Éthanol brésilien : des coûts humains souvent négligés
Ces décès s’ajoutent aux 83 000 accidents de travail qui ont eu lieu entre 2002 et 2005 dans ce secteur, dont près de 24 000 seulement en 2005.
La demande pour l’éthanol connaît un boom important, la production au Brésil ayant bondi de 22 % entre 2006 et 2007. Environ 15 % de cet éthanol est destiné à l’exportation, le reste étant consommé par les 3 millions de voitures sur les routes du pays qui peuvent carburer au E100 (100 % éthanol).
Les salaires dans le secteur de la canne à sucre sont deux fois plus élevés que ceux des travailleurs agricoles sans formation. Voilà qui explique pourquoi les travailleurs acceptent des conditions qui vont de difficiles à exécrables : chacun d’entre eux doit maintenant couper 12 tonnes de canne à sucre chaque jour. Cette production était de 6 tonnes il y a trente ans.
Outre l’effort physique, ces travailleurs doivent également vivre avec des maladies pulmonaires attribuables au fait que les champs de canne sont brulés avant d’être coupés, afin d’éliminer la végétation « inutile » et ainsi faciliter la coupe.
Plusieurs d’entre eux seraient affectés par la fibrose pulmonaire, qui aurait entraîné la mort de certains travailleurs selon le reportage de Bloomberg.
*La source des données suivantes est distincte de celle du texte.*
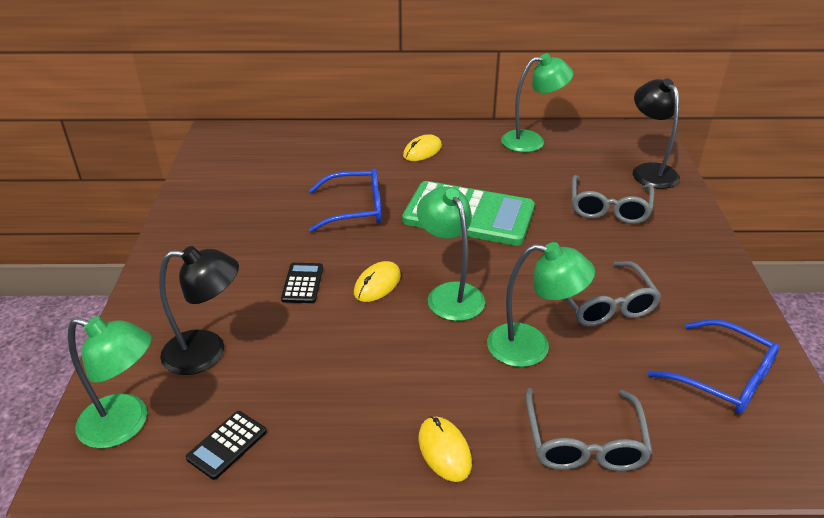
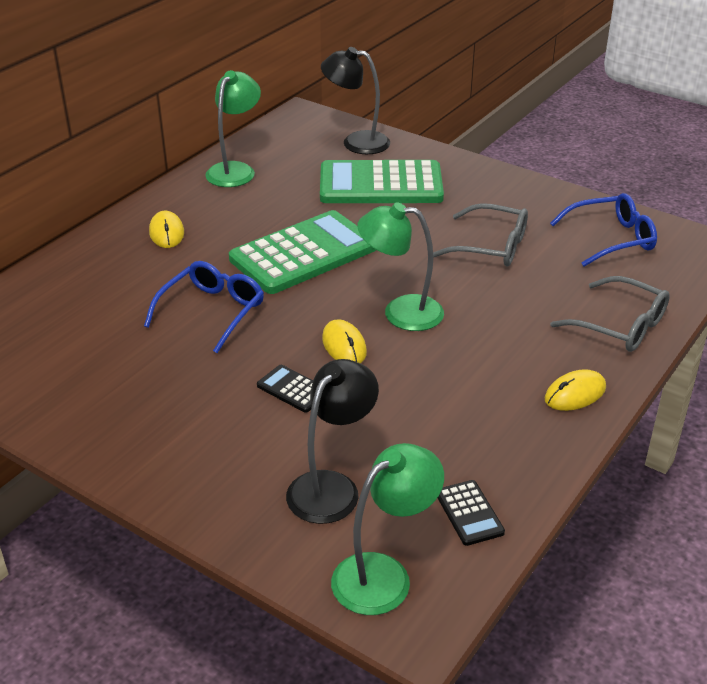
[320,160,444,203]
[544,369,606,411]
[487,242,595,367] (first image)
Alors que les États-Unis veulent multiplier par sept leur consommation actuelle d’éthanol d’ici 2017 (de 19 millions de litres à 132), l’intérêt pour l’éthanol n’est pas prêt de diminuer. Si l’éthanol à base de maïs est vertement critiqué pour son rendement énergétique modeste, l’éthanol brésilien semble pour sa part cacher une réalité qui n’est pas toujours rose pour ses travailleurs.